Pengaturan tentang koneksitas ditempatkan pada bagian aturan peradilan amandemen
KUHAP.
C. Proses Bekerja Peradilan
Koneksitas
Seebuah perkara koneksitas itu
diperiksa dan diadili oleh lingkungan Peradilan Militer itu dalam ketentuan
pasal 90 KUHAP yang menjelaskan : untuk menentukan apakah lingkungan peradilan
militer yang berwenang memeriksa dan mengadili suatu perkara koneksitas, diukur
dari segi “kerugian” yang ditimbulkan oleh tindak pidana itu, apabila kerugian
yang ditimbulkan oleh sebuah tindak pidana tersebut lebih memberikan kerugian
terhadap “kepentingan militer”, sekalipun pelaku tindak pidananya lebih banyak
dari kalangan masyarakat sipil, pemeriksaan perkara koneksitas akan dilakukan
oleh lingkungan pperadilan militer.

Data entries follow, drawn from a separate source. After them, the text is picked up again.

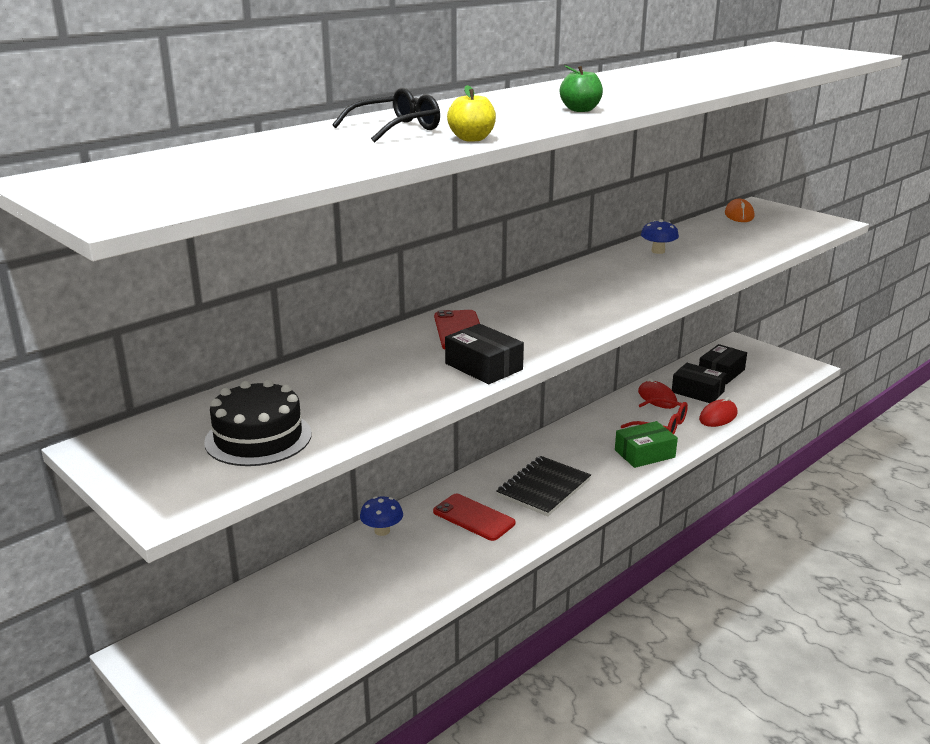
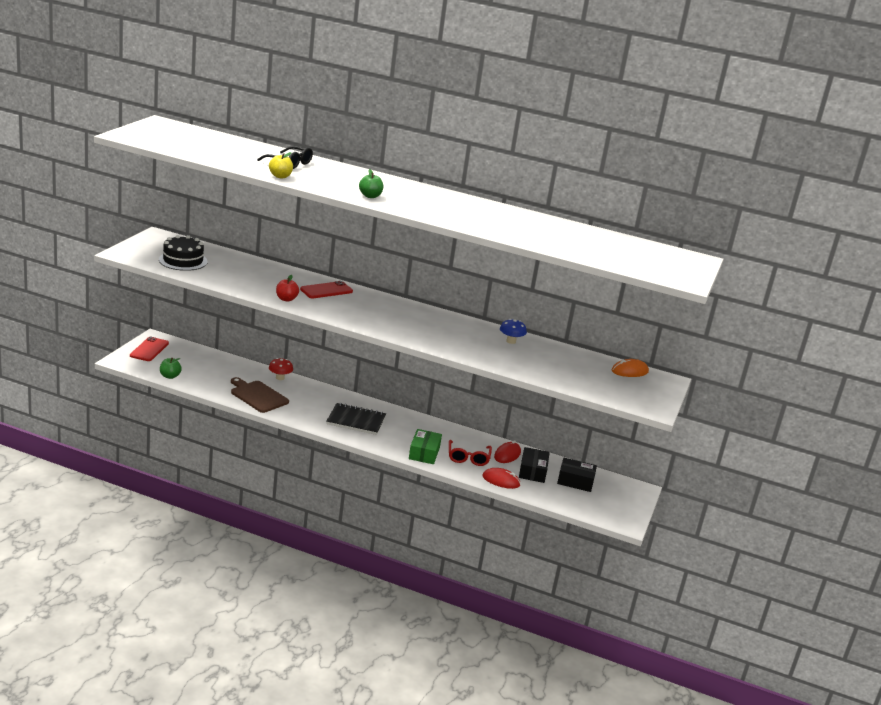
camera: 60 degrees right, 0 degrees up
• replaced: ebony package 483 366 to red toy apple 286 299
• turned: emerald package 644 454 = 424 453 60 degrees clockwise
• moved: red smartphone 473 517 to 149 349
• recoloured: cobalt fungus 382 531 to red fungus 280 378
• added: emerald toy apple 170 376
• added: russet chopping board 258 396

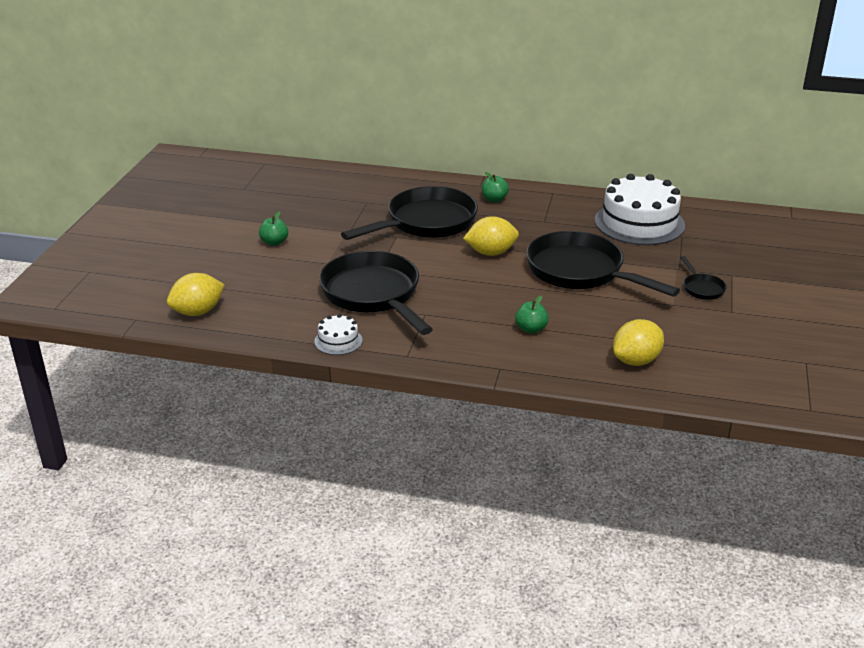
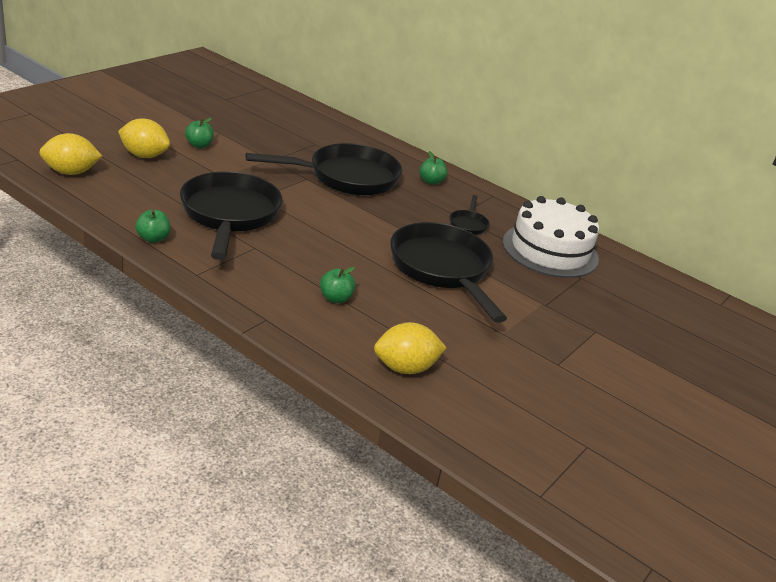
camera: 20 degrees right, 0 degrees up
• moved: bright yellow lemon 491 253 to 144 155
• moved: ebony frying pan 702 288 to 468 224
• replaced: snow-white gateau 338 341 to emerald toy apple 153 238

Selam kerugian yang ditimbulkan oleh tindak
pidana yang terjadi tidak merugikan kepetingan militer, sekalipun pelakunya
lebih banyak anggota TNI/Polri, maka perkara koneksitas diperiksa dan diadili
oleh lembaga peradilan umum.
Ø Penyidikan
Perkara Koneksitas
Pasal
89 (2) KUHAP telah menentukan cara dan aparat yang berwenang dalam melakukan
penyidikan terhadap perkara koneksitas. Aparat yang berwenang dalam melakukan
penyidikan terhadap perkara koneksitas. Aparat penyidik perkara koneksitas
terdiri dari suatu “tim tetap”, yang terdiri dri unsur :
a.
Unsur Penyidik Polri
b.
Polisi Militer
c.
Oditur militer atau oditur militer tinggi
Cara berkerja tim disesuaikan dengan
kewenangan yang ada pada masing-masing unsur tim. Bila dilihat dari segi
wewenang masing-masing unsur tim, maka :
a.
Tersangka pelaku sipil diperiksa oleh unsur ppenyidik Polri
b.
Sedangkan tersangka pelaku anggota TNI/Polri diperiksa oleh penyidik dari
polisi Polisi Militer dan Oditur Militer.
Ø Susunan
Menjelis Peradilan Koneksitas
Susunan
Majelis Hukum peradilan perkara koneksitas disesuikan dengan lingkungan
peradilan yang mengadili perkara tersebut.
a.
Apabila perkara koneksitas diperiksa dan diadili oleh lingkungan peradilan umum, maka susunan Majelis Hakimnya
adalah :
·
Sekurang-kurangnya Majelis Hakim terdiri
dari tiga orang.
·
Hakim diambil dari hakim dari Peradilan
Umumu (Pengadilan Negeri)
·
Hakim anggota ditentukn secara berimbang
anatara lingkungan peradilan umum dengan lingkunga peradilan militer.
b.
Apabila perkara koneksitas diperiksa dan diadili oleh lingakungan Peradilan
Militer, maka susunan Majelis Hakimnya adalah :
·
Hakim ketua dari lingkungan Peradilan
Militer.
·
Hakim anggota diambil secara berimbang
dari hakim Peradilan Umum dan Peradilan Militer.
·
Hakim anggota yang berasal dari
lingkungan Peradilan Umum diberi perangkat militer “tituler”
·
Yang mengusulkan Hakim Anggota adalah Menteri
Hukum dan HAM bersama dengan Menteri Pertahanan
·
Susanan ini juga berlaku pada susunan
Majelis Hakim pada tingkat banding
Dalam
hal melakukan upaya paksa penangkapan dan penahanan dalam suatu tindak pidana
umum yang melibatkan pelaku militer, Polisi Militer wajib membantu Kepolisian.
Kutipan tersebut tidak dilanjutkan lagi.